By Christopher Hedge, Featuring David Grisman, R. Carlos Nakai, with Titos Sompa, Joe Weed, David Brewer, and More

When a funeral was held for a slave at Andrew Jackson’s Hermitage, the procession sang what the whites thought was a beautiful and melodious song. What they did not hear were the words that were directed towards their master as they looked towards him; “Someday your head will bow as low as ours,” a powerful statement about the ultimate democracy, the great equalizers of time and death.

This is one of many compelling musical juxtapositions that Christopher Hedge discovered on his sonic archaeological dig into the era of 1767-1845, an endeavor that culminates in his new album, The Atrocious Saint. The recording features guest musicians bluegrass extraordinaire David Grisman, Native American flute icon R. Carlos Nakai, Congolese bridge-building percussionist Titos Sompa, Irish musical traditionalists Joe Weed and David Brewer, and more.
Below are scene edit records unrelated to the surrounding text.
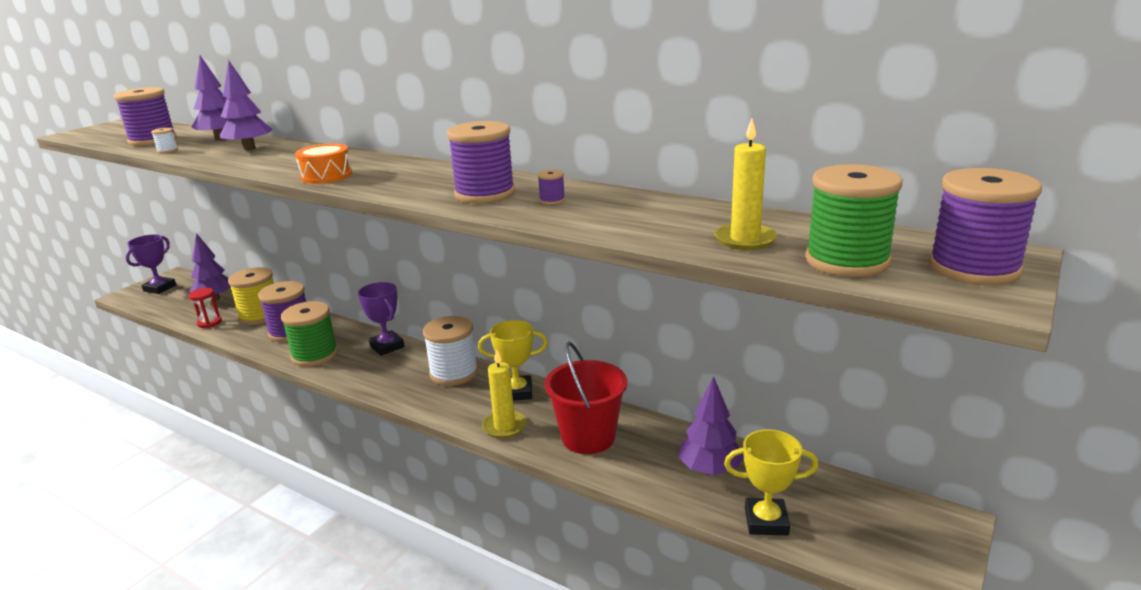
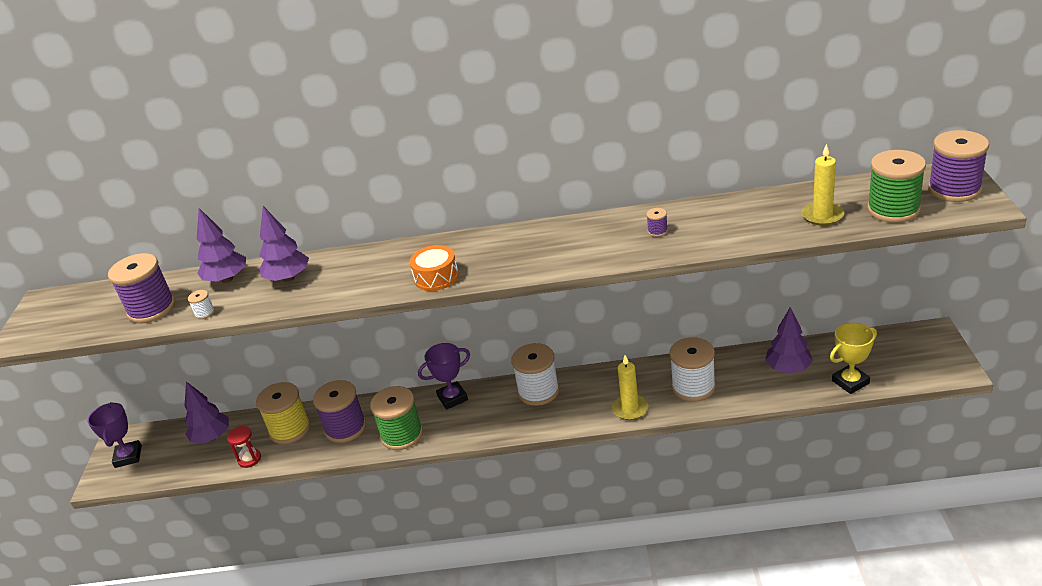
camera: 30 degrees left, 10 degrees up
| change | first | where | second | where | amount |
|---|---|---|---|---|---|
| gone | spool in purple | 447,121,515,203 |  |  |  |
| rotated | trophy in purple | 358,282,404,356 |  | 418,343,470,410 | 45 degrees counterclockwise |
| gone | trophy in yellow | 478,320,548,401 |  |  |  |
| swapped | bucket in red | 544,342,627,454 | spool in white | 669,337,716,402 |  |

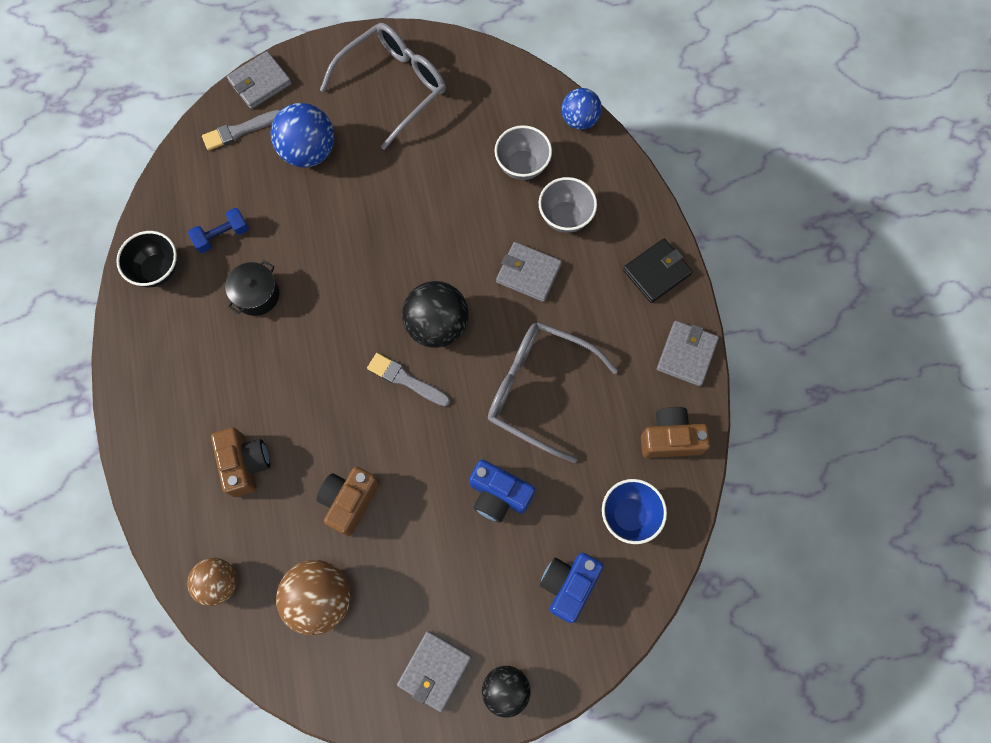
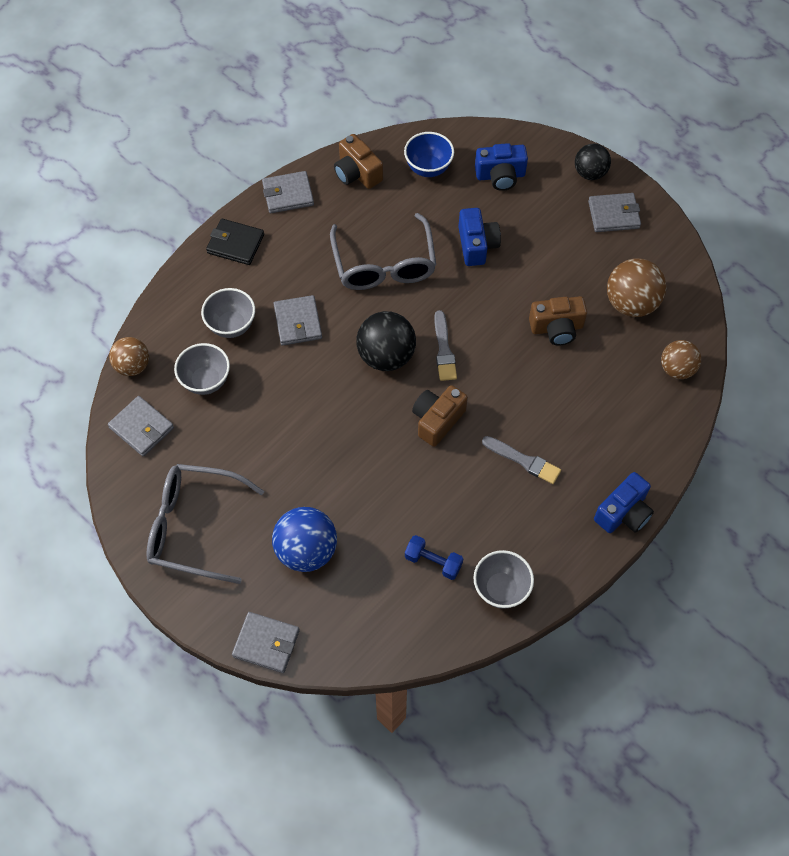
camera: 125 degrees left, 10 degrees down
| change | first | where | second | where | amount |
|---|---|---|---|---|---|
| repainted | ball in blue | 561,88,602,130 | ball in brown | 109,337,149,376 |  |
| shifted | brush in grey | 202,110,280,150 |  | 482,436,561,484 |  |
| repainted | bowl in black | 116,231,178,287 | bowl in grey | 473,550,534,609 |  |
| gone | pot in black | 225,260,279,316 |  |  |  |
| shifted | camera in brown | 211,428,270,497 |  | 412,385,468,447 |  |
| new |  |  | wallet in grey | 108,396,174,456 |  |
| new |  |  | camera in blue | 594,472,654,533 |  |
When Louis Armstrong visited the Belgian Congo in 1960, tears streamed down his cheeks as he came face-to-face with his heritage in a way that he never could have imagined. Faces resembling his own stared back at him from the point of origin of slaves who were brought to the Americas. The audience included a young Titos Sompa. “Titos’ music represents this connection between Africa and America,” says Hedge. “I wanted all the players on this album to get to their earliest connection to these times. Not by what they have read, but what they have inherited.”

An Irish-born fiddler in the US was captured by the British in the War of 1812. His captors put him to work playing jigs on their ship. The same man was recaptured by the Americans, and continued to fiddle. Back and forth went the fiddler between the old world and the new, fiddling all the while. Eighty years later, his family discovered a book of songs he wrote down from this period, an early soundtrack to the war.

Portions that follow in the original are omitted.